To fully meet the 17 Sustainable Development Goals, the United Nations Conference on Trade and Development (UNCTAD) estimates that an investment of $3.9 trillion is needed on average each year from 2015 to 2030 for the developing nations alone.
Oceans are the source of life on the planet and the global climate system regulator. They are essential for making the planet livable. Rainwater, drinking water, and climate are all regulated by ocean temperatures and currents. The ocean absorbs around 23% of annual CO2 emissions generated by human activity and helps mitigate the impacts of climate change. The ocean also helps absorb more than 90% of the excess heat in the climate system.
Over 3 billion people depend on marine life. According to the Food and Agriculture Organization (FAO), marine fisheries provide 57 million jobs globally and provide the primary source of protein to over 50% of the population in the least developed countries.

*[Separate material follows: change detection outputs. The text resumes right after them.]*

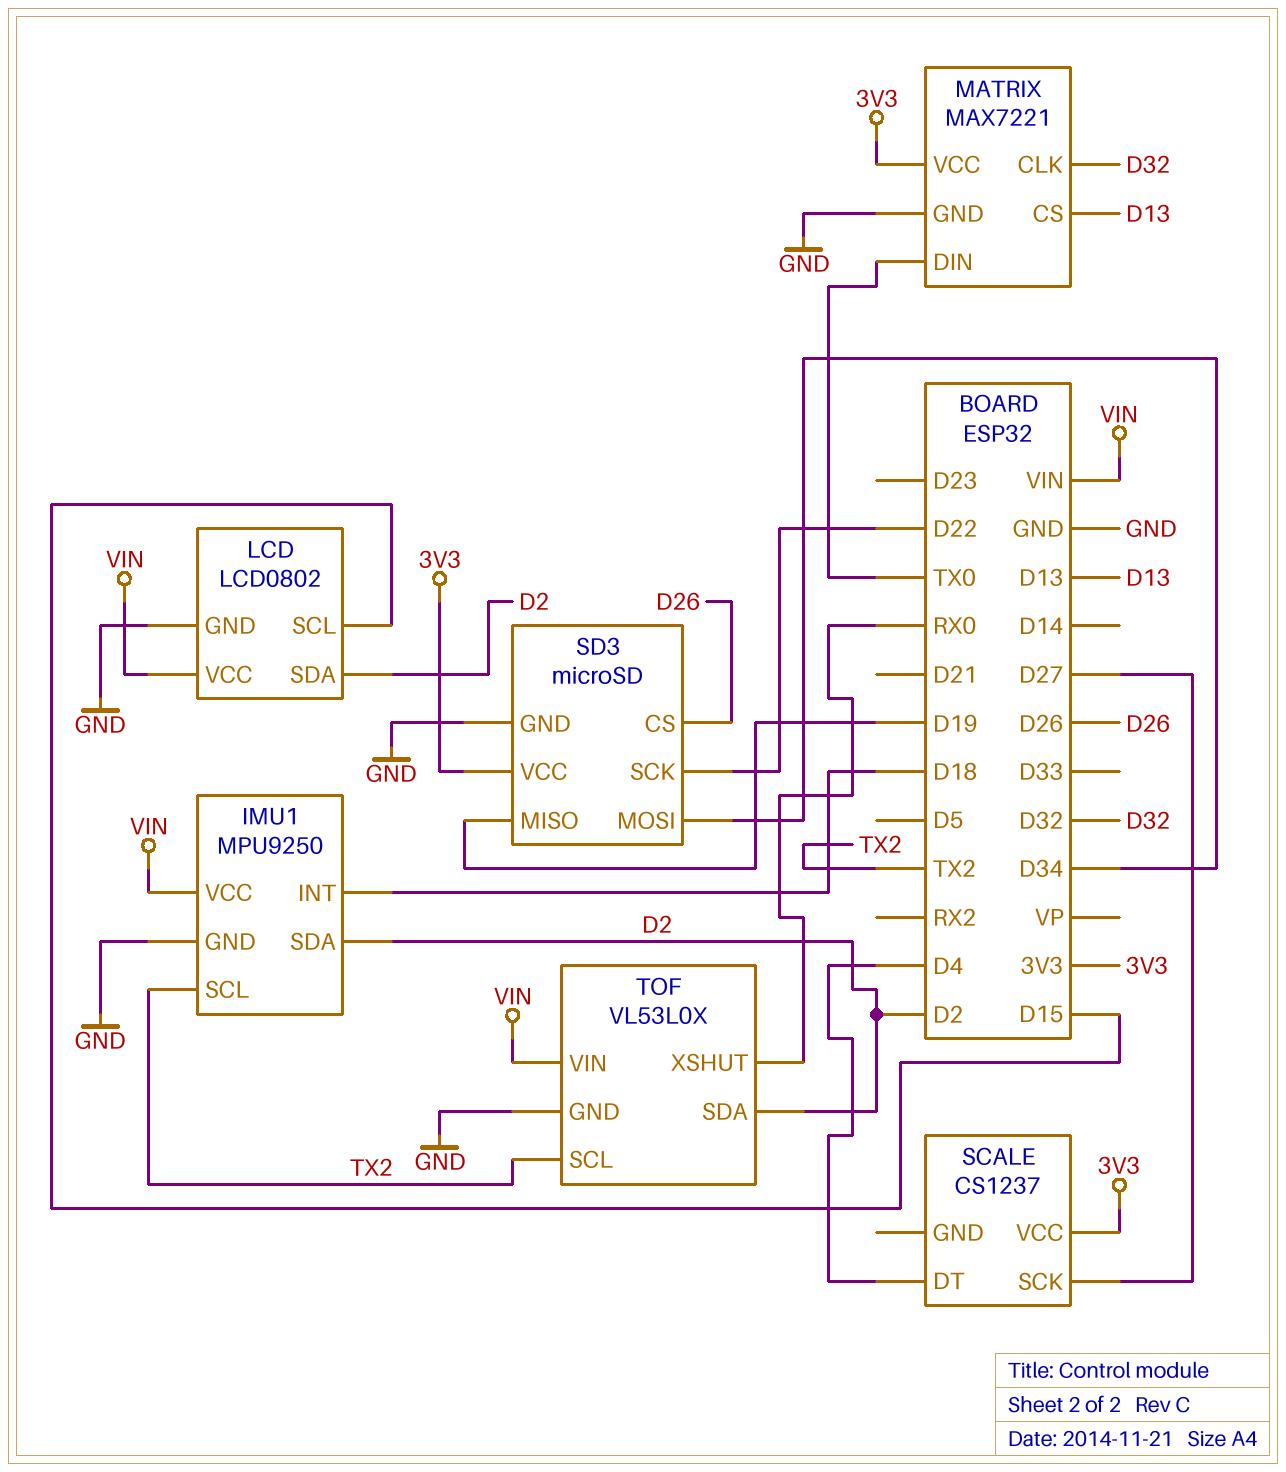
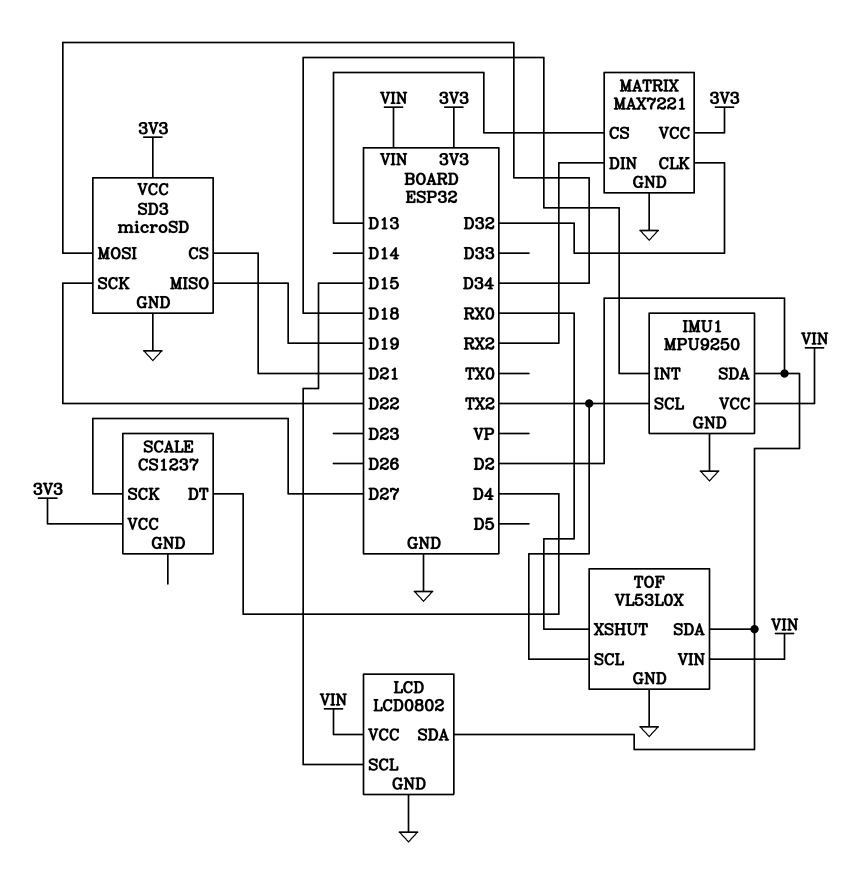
MATRIX pin DIN: TX0 -> RX2
SD3 pin CS: D26 -> D21

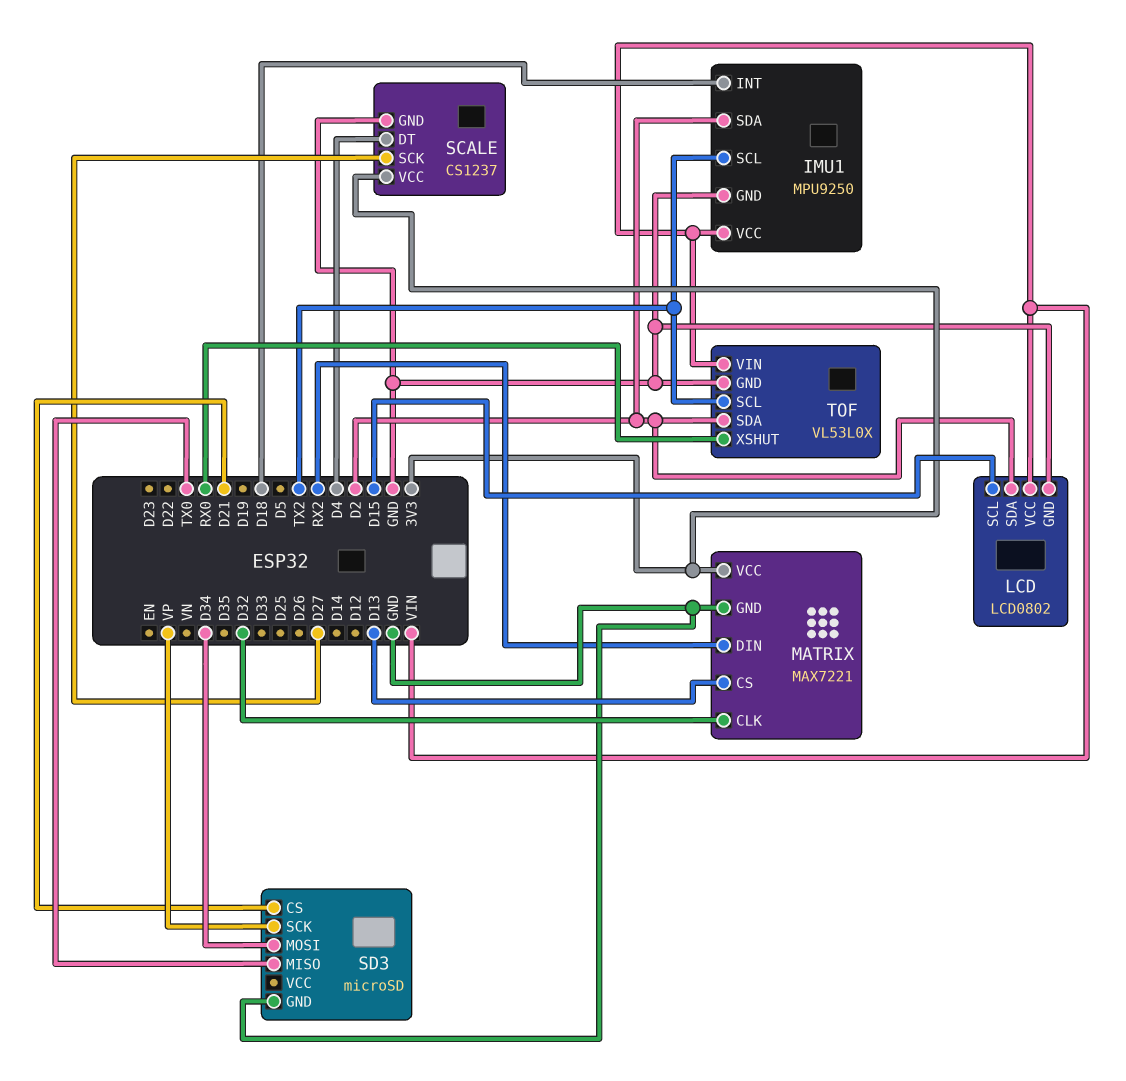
SCALE pin GND: none -> GND
SD3 pin MISO: D19 -> TX0
SD3 pin SCK: D22 -> VP
SD3 pin VCC: 3V3 -> none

Human activities (mainly since the industrial revolution) have been detrimental to oceans and maritime life. According to the United Nations, there’s been a 26% increase in acidification since the industrial revolution — threatening marine environments and ecosystem services. Coastal areas, home to almost 40% of the worlds’ population are facing growing risks from eutrophication – excess nutrient loading into coastal environments resulting from human activities. The number of dead zones worldwide – areas of water that lack sufficient oxygen to support marine life – increased from around 400 in 2008 to approximately 700 in 2019.
An estimated 5 to 12 million metric tonnes of plastic enter the ocean every year — costing roughly $13 billion per year – including clean-up costs and financial losses in fisheries and other industries.
According to the 2020 report on progress towards the Sustainable Development Goals, the current efforts to protect oceans, marine environments, and small-scale fishers are not meeting the need to protect the resources. On average, only 1.2% of national research budgets were allocated to ocean science between 2013 and 2017, with amounts ranging from 0.02% to 9.5%. This represents a small proportion in view of the OECD's estimation of the $1.5 trillion year contribution of the ocean to the global economy.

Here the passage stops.